Durante il laboratorio sono state trattate le emozioni primarie: felicità, tristezza, paura, rabbia e calma.

L’intero percorso ha avuto come filo conduttore le avventure di un simpatico mostro protagonista del libro “I colori delle emozioni” di Anna LLenas. Grazie alla lettura di questo racconto è stato realizzato un percorso con cadenza settimanale, della durata di circa un’ora, volto ad “alfabetizzare alle emozioni”, data l’esigenza di fornire al bambino gli strumenti indispensabili per conoscere tale linguaggio. L’azione didattica si è soffermata in particolar modo su ciò̀ che il bambino prova in una precisa circostanza, per aiutarlo ad analizzare le diverse emozioni e sensazioni percepite fisicamente e dar loro un nome. È infatti convinzione delle insegnanti che, attribuire un nome all’emozione provata, aiuterà i bambini non solo a conoscere i propri stati d’animo, ma a distinguerli successivamente, in sé stessi e negli altri, in un allenamento che durerà tutta la vita.

La novità̀, l’incognito, la rabbia, la felicità sono alcuni degli aspetti emotivi su cui ruota l’intero percorso in cui vengono trattate le diverse emozioni da un punto di vista ludico, creativo, espressivo e musicale. 

I bambini hanno dato il via al laboratorio dipingendo su un cartellone i cinque barattoli colorati delle emozioni: gioia (giallo), tristezza (blu), rabbia (rosso), paura (nera) e calma (verde). Tale cartellone ha permesso ai bambini di avviare le attività con un momento di riflessione, condivisione ed ascolto dei propri stati d’animo e di quelli dei compagni. Ad ogni barattolo colorato è stata inoltre associata una forma geometrica per agevolare la comprensione e allenare l’associazione.

La motivazione dei bambini per il laboratorio è andata crescendo grazie anche alle numerose lettere inviate alla classe dal “Mostro delle emozioni” che spesso e volentieri chiedeva l’aiuto dei bambini per rispondere a particolari quesiti che coinvolgevano la sfera emozionale.

Fra queste attività particolare successo hanno avuto l’esperienza di pittura libera con sottofondi musicali tristi o allegri, la “caccia alle emozioni” delle persone ritagliate da riviste e giornali e l’associazione delle diverse emozioni a suoni e rumori della città.

I bambini, incontro dopo incontro, sono riusciti a riflettere su aspetti importanti della loro quotidianità ed a comprendere che ciascuno di esso è accompagnato da specifiche emozioni che meritano di essere ascoltate ed affrontate. Hanno altresì appreso che le emozioni possono manifestarsi con intensità differente come nel caso della rabbia, per cui è stato creato un apposito termometro per misurarla e perché no, controllarla prima che arrivi al livello massimo.
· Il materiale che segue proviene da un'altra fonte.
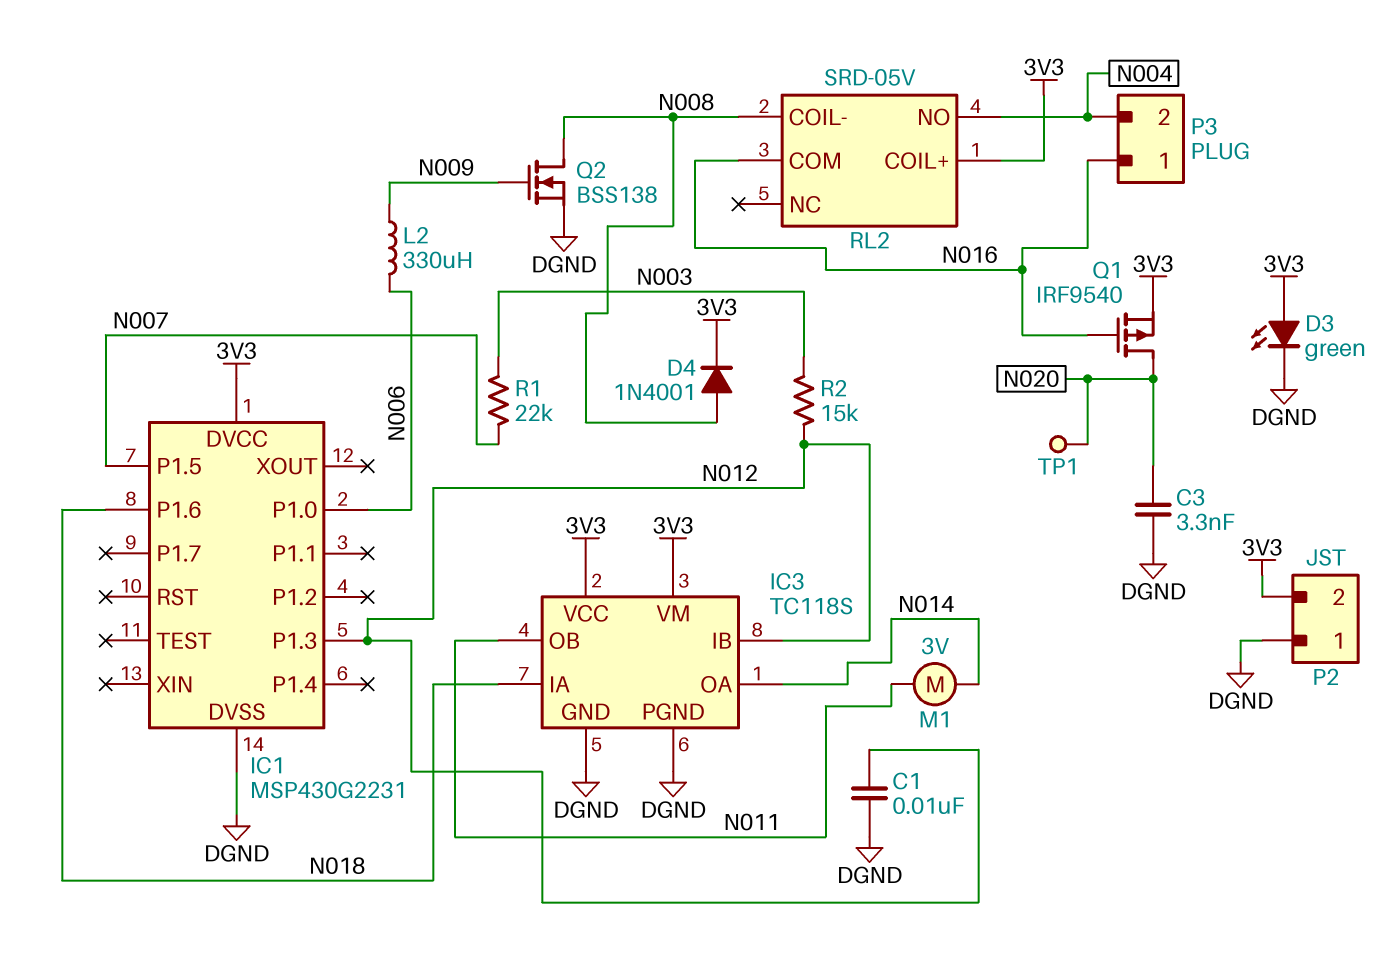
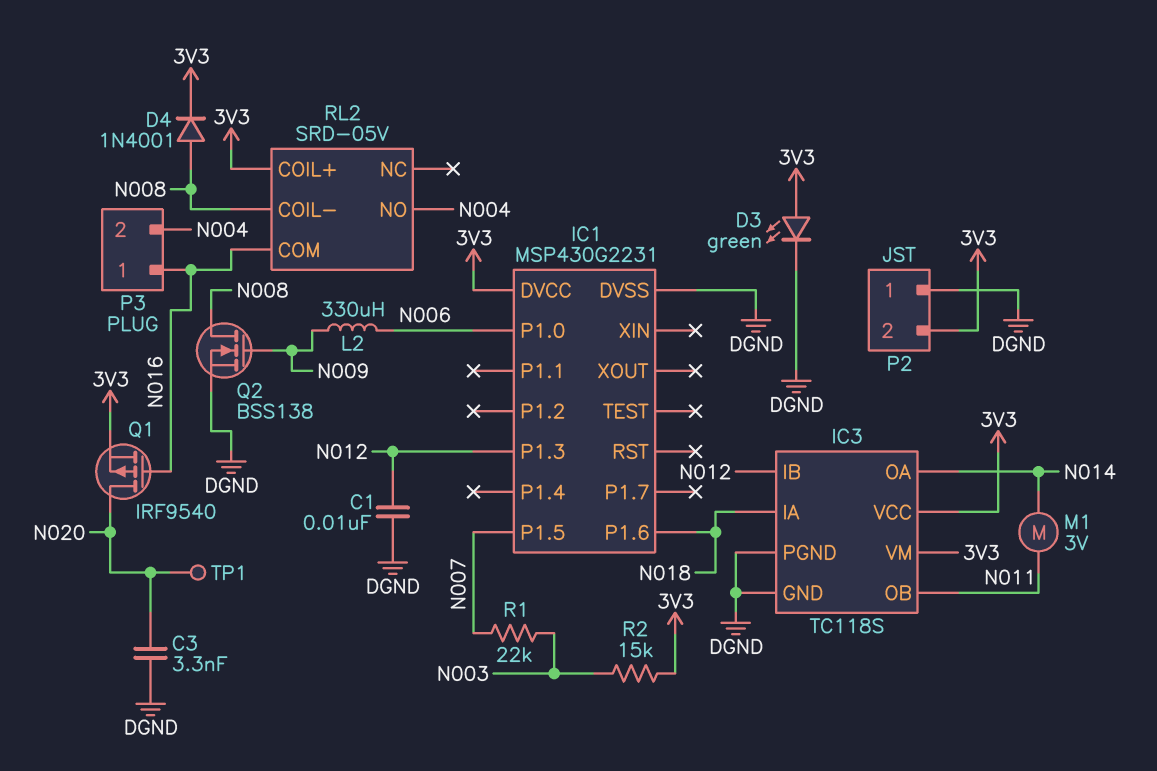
R2: 15k (N003, N012) -> 15k (3V3, N003)

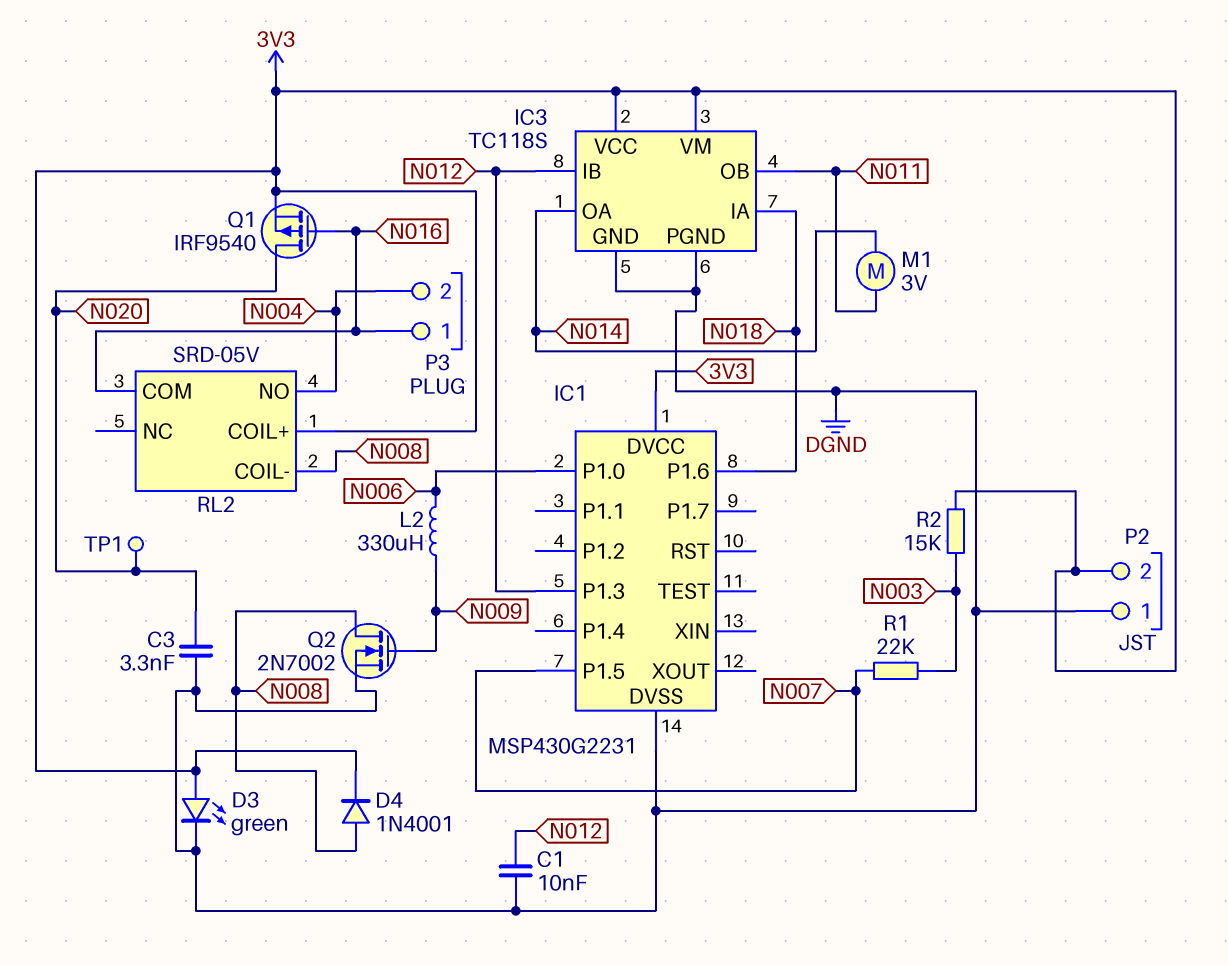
Q2: NMOS BSS138 (G N009, D N008, S DGND) -> NMOS 2N7002 (G N009, D N008, S DGND)

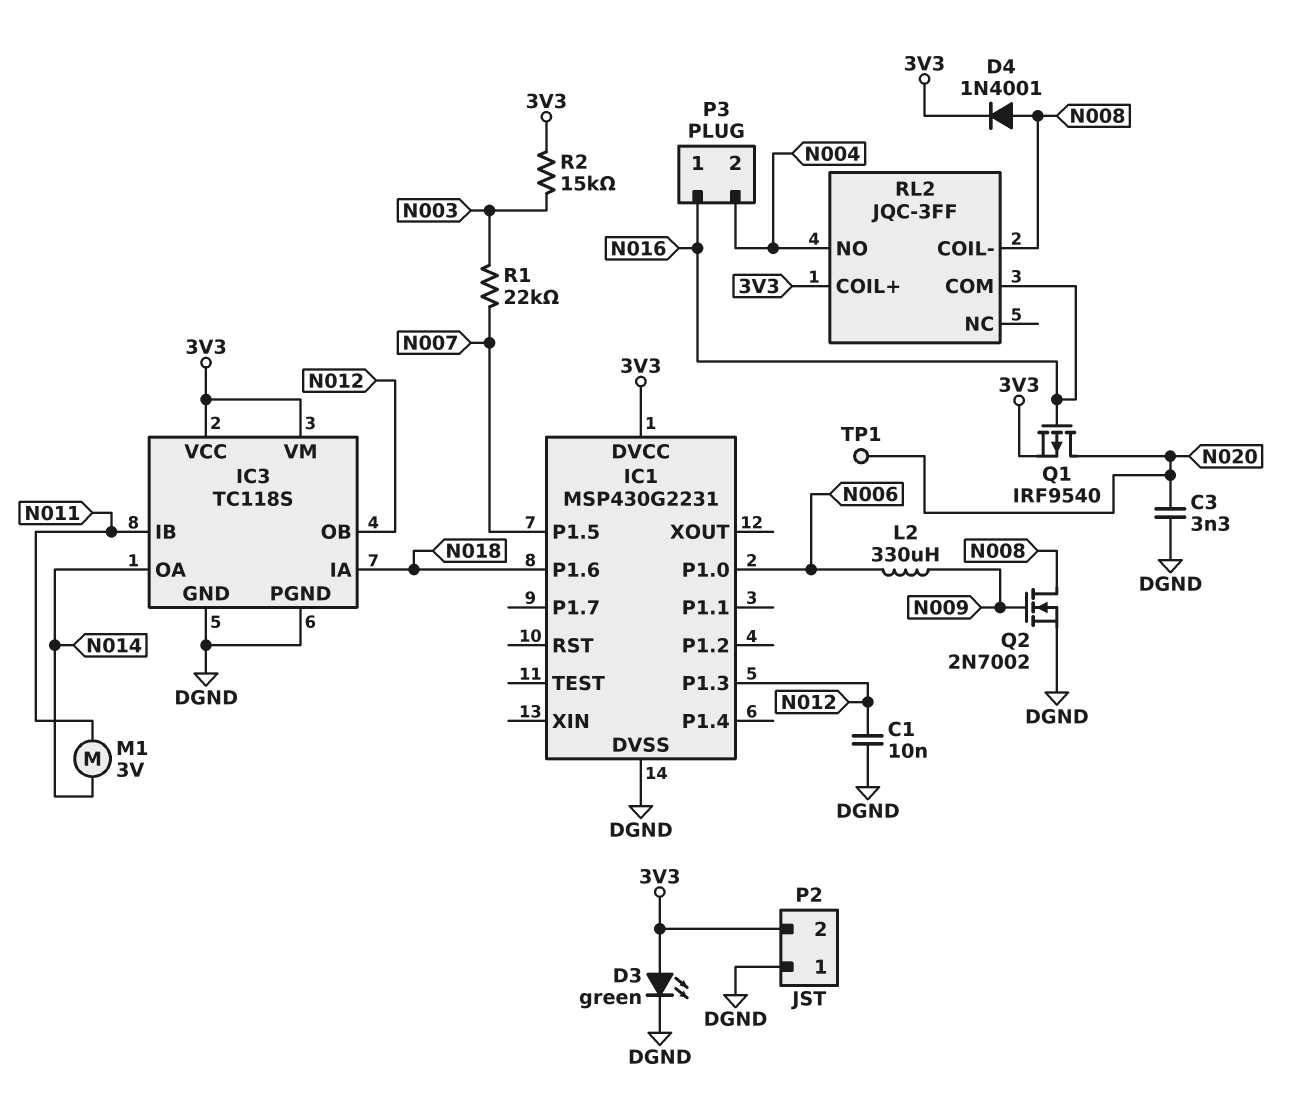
IC3 pin IB: N012 -> N011
IC3 pin OB: N011 -> N012
RL2: SRD-05V -> JQC-3FF

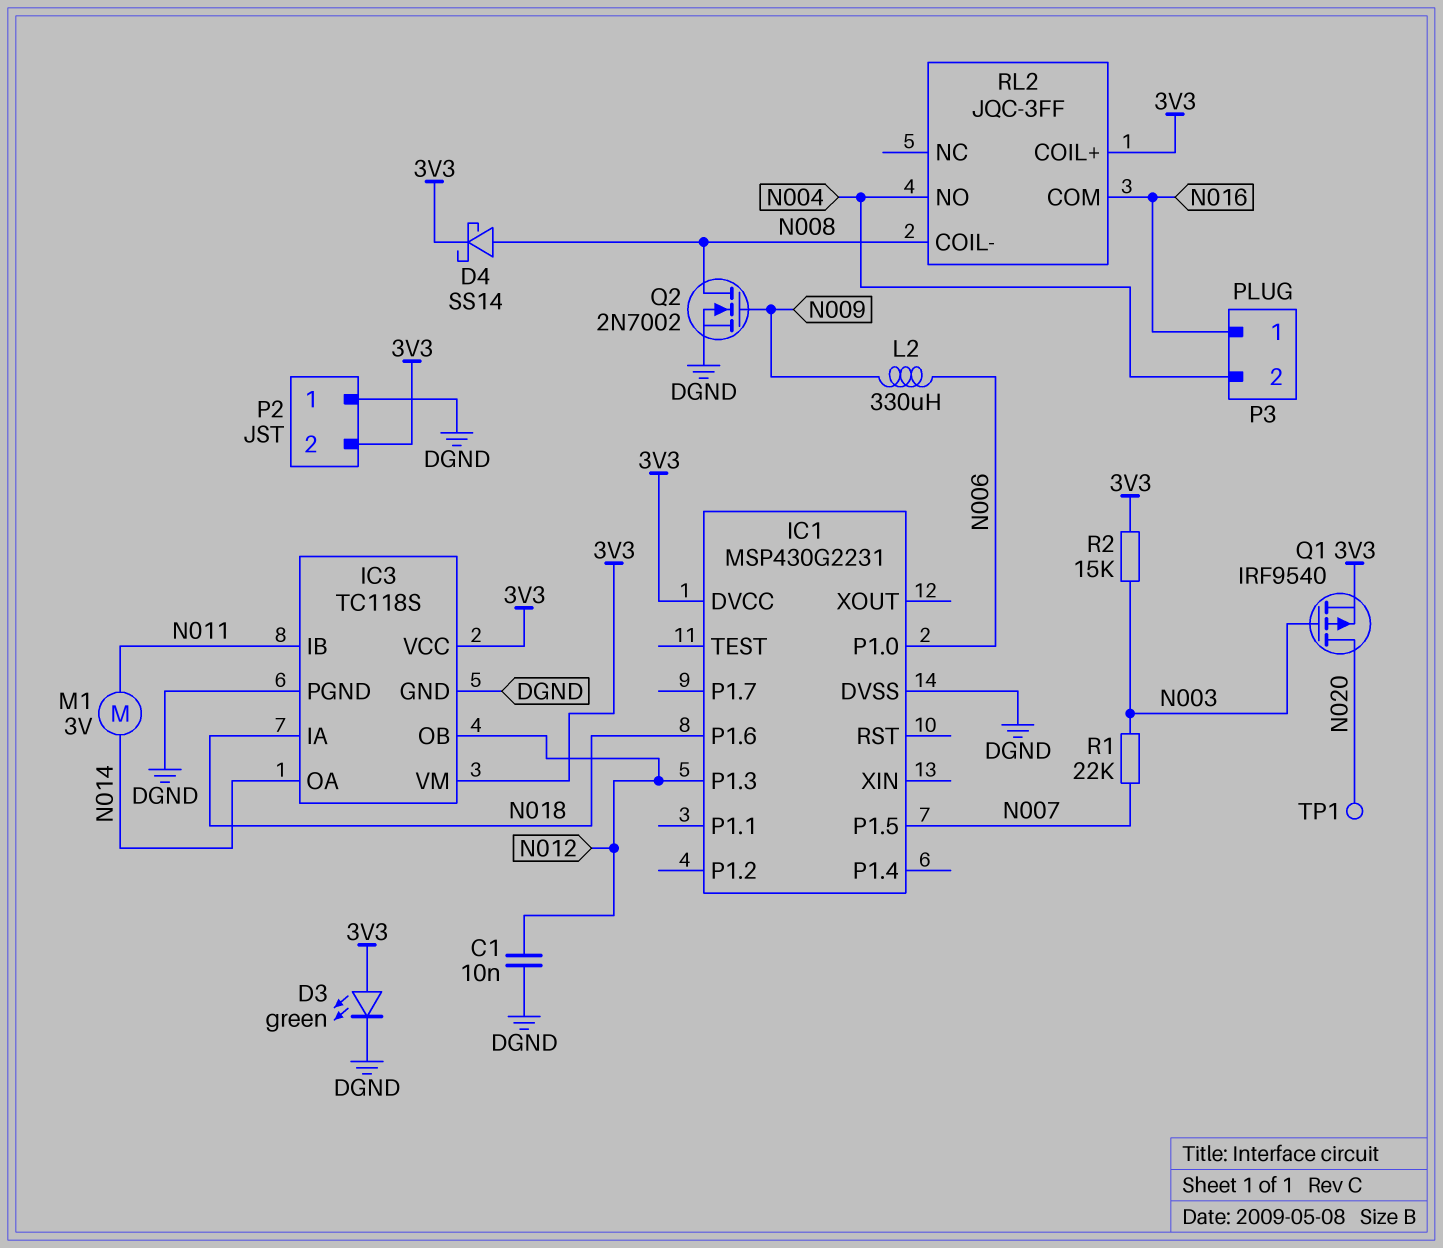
C3: 3.3nF (DGND, N020) -> none
D4: diode 1N4001 (A N008, K 3V3) -> schottky SS14 (A N008, K 3V3)
Q1: PMOS IRF9540 (G N016, D N020, S 3V3) -> PMOS IRF9540 (G N003, D N020, S 3V3)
Oltre a “I colori delle emozioni” sono stati letti altri libri inerenti il tema, tra cui “Io non ho paura” di Crisp e Wildish che ha permesso ai bambini di parlare delle proprie paure e di trovare soluzioni per superarle.

Il laboratorio sta ormai volgendo al termine e presto il “Mostro delle emozioni” saluterà i suoi bimbi della sezione Arancione, tranquillo del fatto che nonostante la complessità del mondo nel quale vivono, hanno creato le basi per affrontare le emozioni che accompagnano loro e le persone a cui vogliono bene nella quotidianità delle esperienze che vivono.